Svetlana Aleksiyeviç kimdir?
31 Mayıs 1948’de Ukrayna SSC’nin Stanislav kentinde Belaruslu bir annenin ve Ukraynalı bir babanın çocuğu olarak dünyaya gelen Svetlana Aleksandrovna Aleksiyeviç, hem gazeteci hem de yazar kimliğiyle yaşayan en önemli kadın yazarlarından biridir. Çocukluk çağları Belarus’ta geçen Aleksiyeviç, burada gazetecilik bölümünü bitirip bazı yerel gazetelerde çalıştıktan sonra bir edebiyat dergisinin muhabiri olarak görev yapar.
Tarihin en kanlı, acı veren savaşlarını ve felaketlerini tecrübe eden ve savaşın kötü etkilerine maruz kalan insanlarla röportajlar yaparak bu acı tecrübeleri belgeleyen yazar “yeni bir edebi tür” yaratmıştır. Edebiyat ödülünü kazanan 14. kadın olan Aleksiyeviç, İsveç Akademisi yazarın eserlerini “çok sesli yazıları, çağımızda acı ve cesaret anıtı” olarak anıyor.

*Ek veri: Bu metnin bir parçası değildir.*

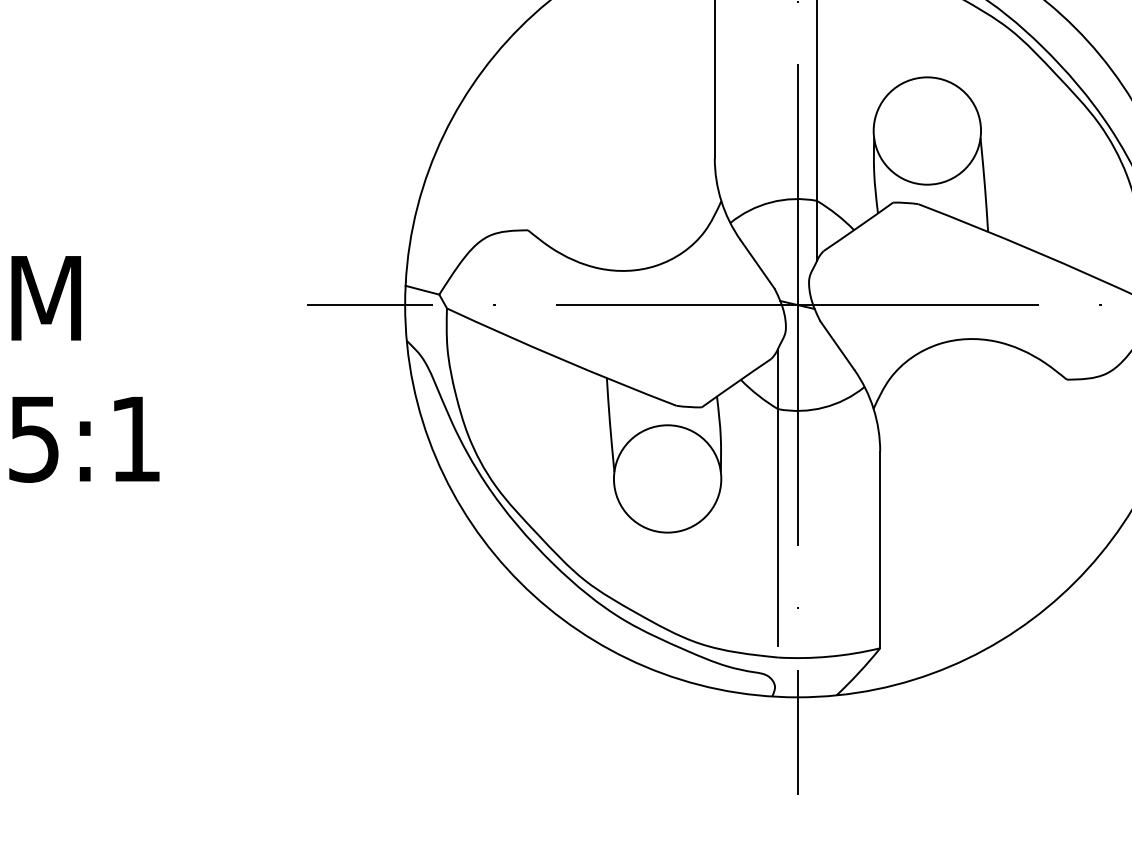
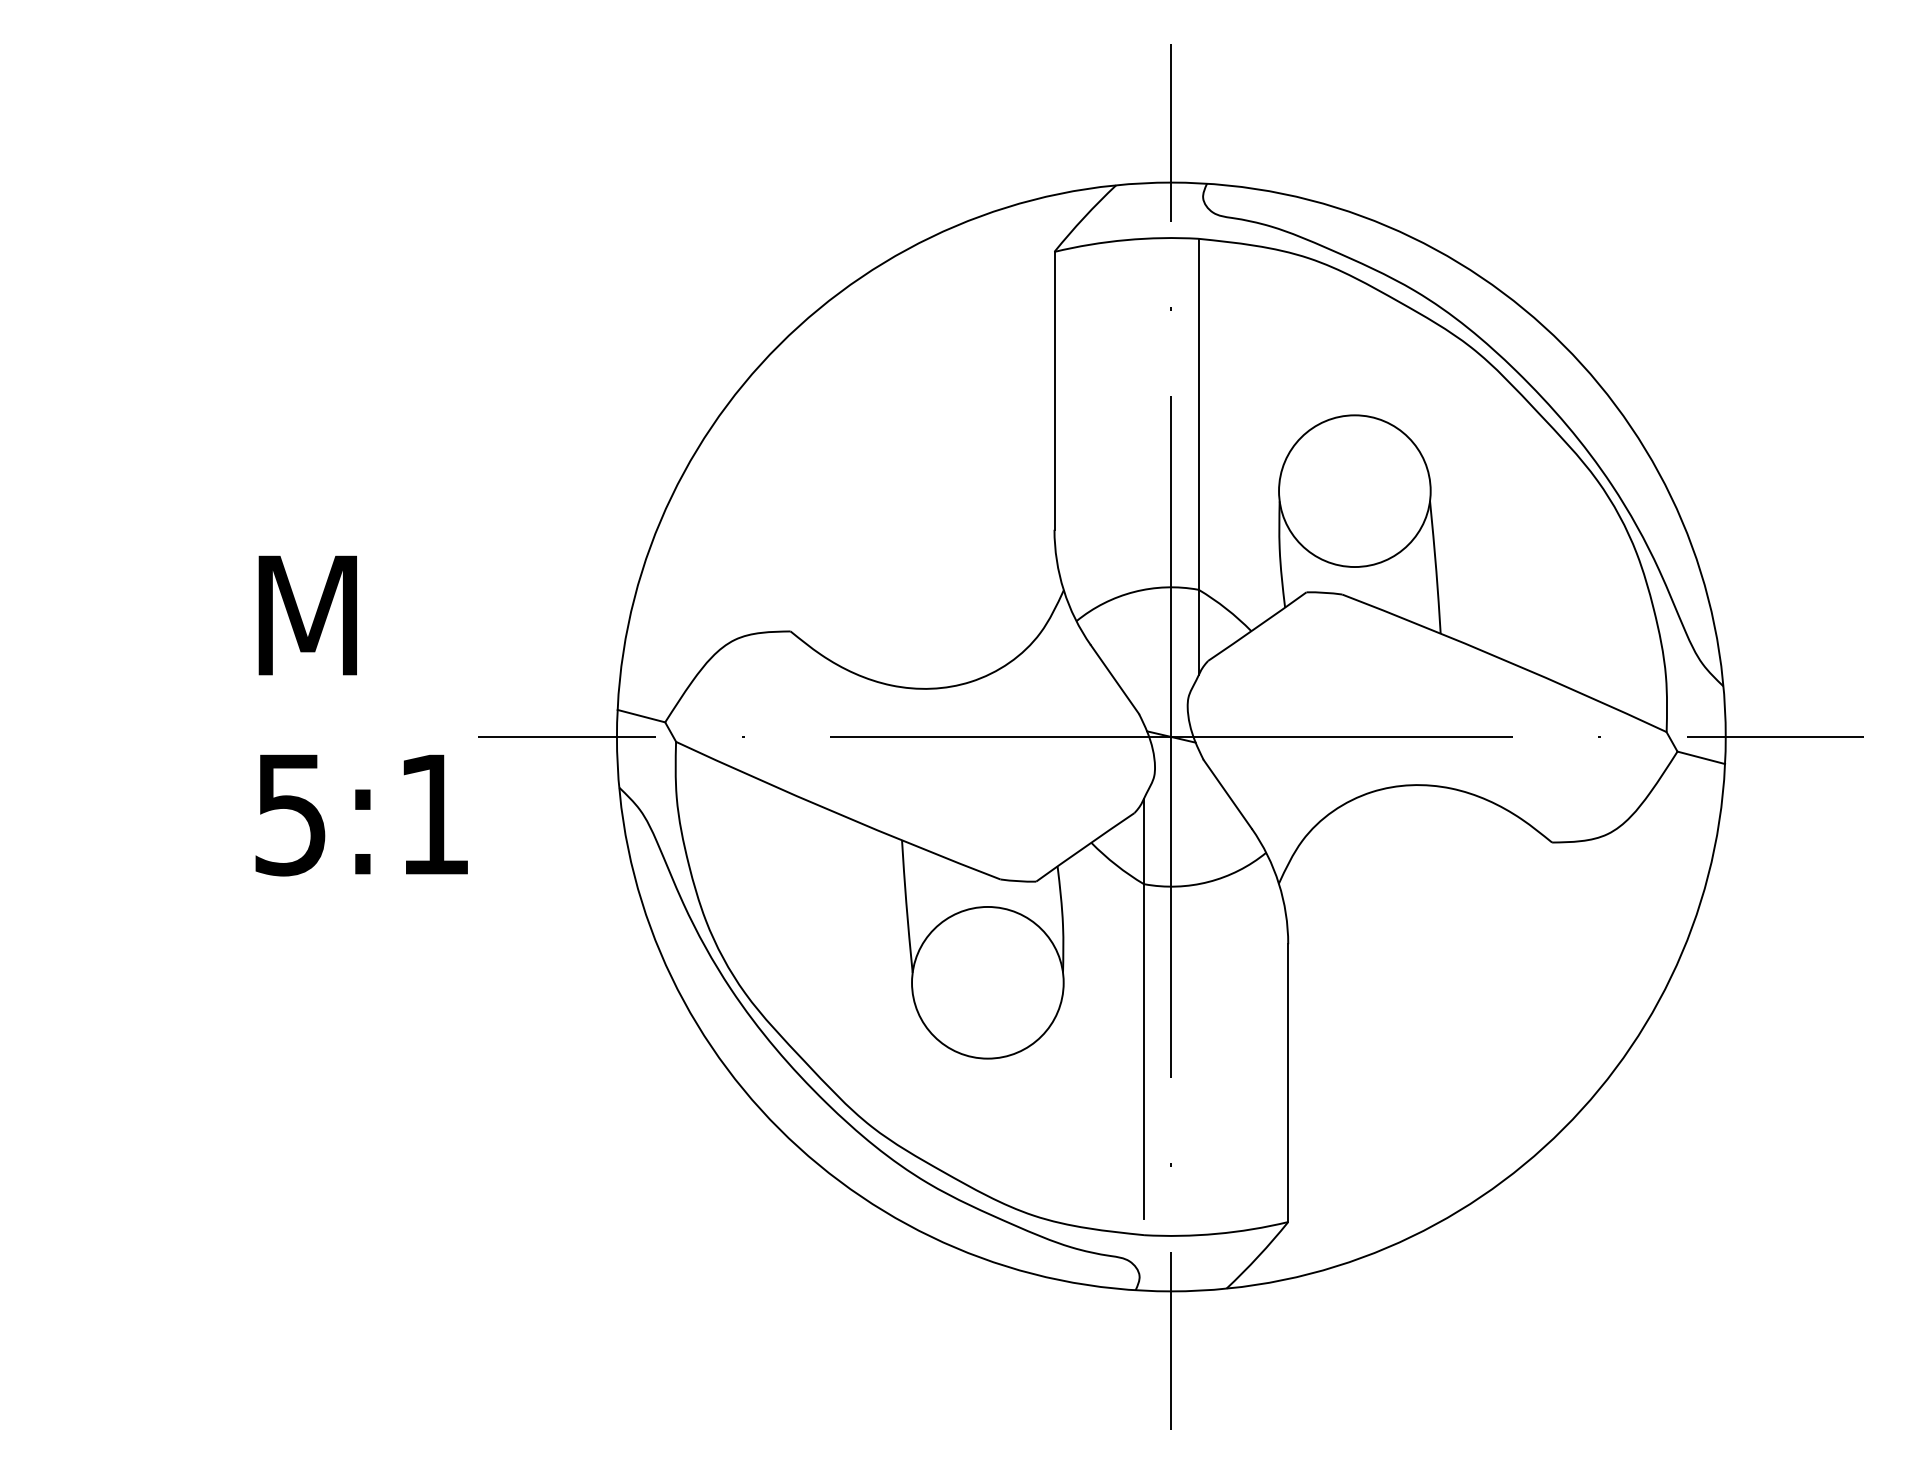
text: (84, 369) -> (361, 715), moved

2. Dünya Savaşı, Çernobil Faciası, Sovyet-Afgan Savaşı, SSCB’nin dağılması gibi tarihin kilit olaylarını yaşayan insanların izlerini her eserinde görmek mümkündür. Bu tarz konuları eserlerinde işleyen yazar; yazılarının SSCB’nin dağılmasından sonra Belarus devlet başkanı seçilen Aleksandr Grigoryeviç Lukaşenko rejimini rahatsız etmesi sebebiyle 2000 yılında hakkında yasal kovuşturma başlatılır. Bu kovuşturmanın sonucunda siyasi sürgün olarak Berlin, Paris gibi şehirlerde hayatını sürdürür. Şimdiyese sürgünden dönünce yerleştiği Minsk şehrinde yaşamına devam ediyor.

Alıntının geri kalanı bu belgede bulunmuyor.